Руководил драмкружком самый молодой из воспитателей. Фамилии я его не знаю, а имя запомнил хорошо: его, как и меня, звали Вадим. Это был первый тезка, которого я повстречал на своем жизненном пути; до этого я почему-то считал, что имя мое уникально. Вадим (кажется, Афанасьевич) помнится мне как человек подвижный, быстроходный, с квадратным подбородком и широченной улыбкой. Он носил английские солдатские бутсы на толстой подошве, брюки защитного цвета и просторную толстовку из небеленой холстины; толстовки тогда только-только входили в обиход. Из маленького нагрудного карманчика у него всегда торчали два карандаша и вечное перо «Монблан» – гордость Вадима Афанасьевича. Авторучки считались тогда редкостью, мой тезка очень берег свой «Монблан» и практически никогда его не применял: на той толстой и шершавой бумаге, которая была тогда в ходу, тонкое золотое перо могло сломаться. Но он охотно показывал нам, ребятам, это заграничное чудо техники, развинчивал его на составные части, объяснял принцип действия. Он говорил, что привез это вечное перо из Франции; он туда попал во время германской войны в составе Русского экспедиционного корпуса, воевал с немцами.
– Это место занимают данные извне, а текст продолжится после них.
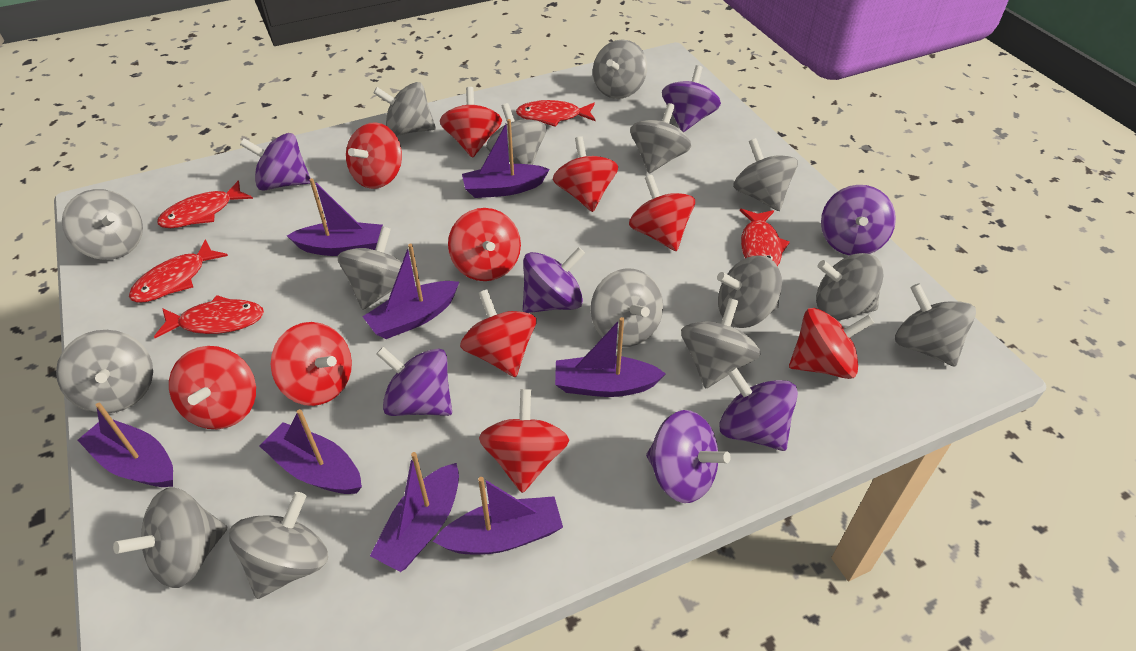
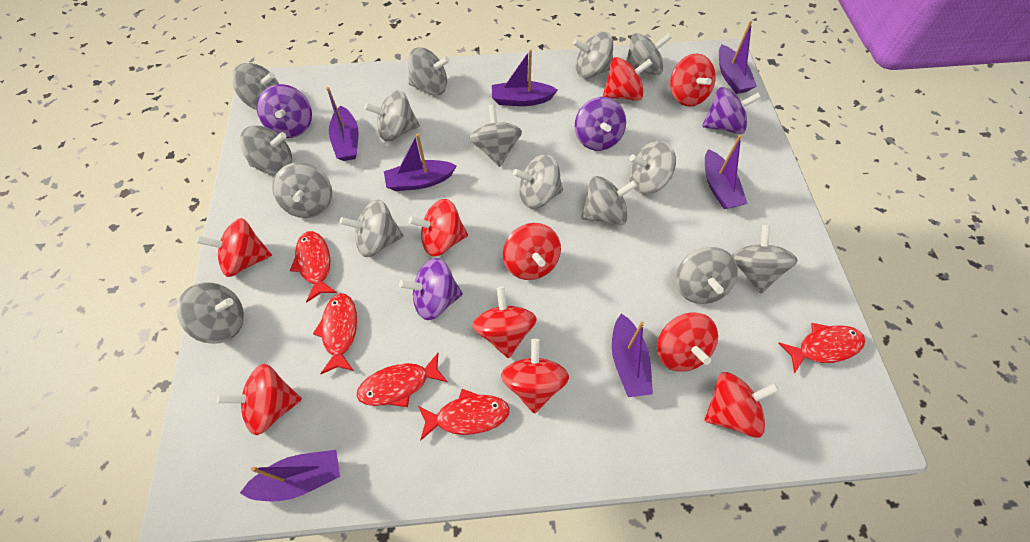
purple boat: 8 -> 7
purple spinning top: 7 -> 4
Когда в России произошла революция, французы хотели расстрелять всю роту, в которой он служил, как бунтовщиков. Ему пришлось поступить в Иностранный легион, он долго пробыл в Африке, потом бежал оттуда, придушив часового, и затем целый год добирался до родины каким-то необычным круговым путем; о французах он говорил с неподдельным озлоблением. Все, что он рассказывал нам, ребятам, и главным образом воспитателям о своих похождениях, как-то странно не вязалось для меня с тем, что такой бывалый человек ведет в нашем детдоме мирный драмкружок, и ведет его с явной приверженностью к этому делу. Я поделился своими сомнениями с матерью; та сказала, что во Франции он, наверное, побывал: он бегло говорит по-французски, притом по-простонародному, с вульгарными выражениями. Когда Вадим Афанасьевич однажды повел группу младших мальчиков купаться на Полисть и разделся в сторонке от нас, мы, бултыхаясь у бережка, увидели на плече воспитателя большой шрам, а на ноге, пониже колена, – другой, поменьше. Он сказал нам, что один шрам он привез «из культурной Европы», а другой «из дикой Африки».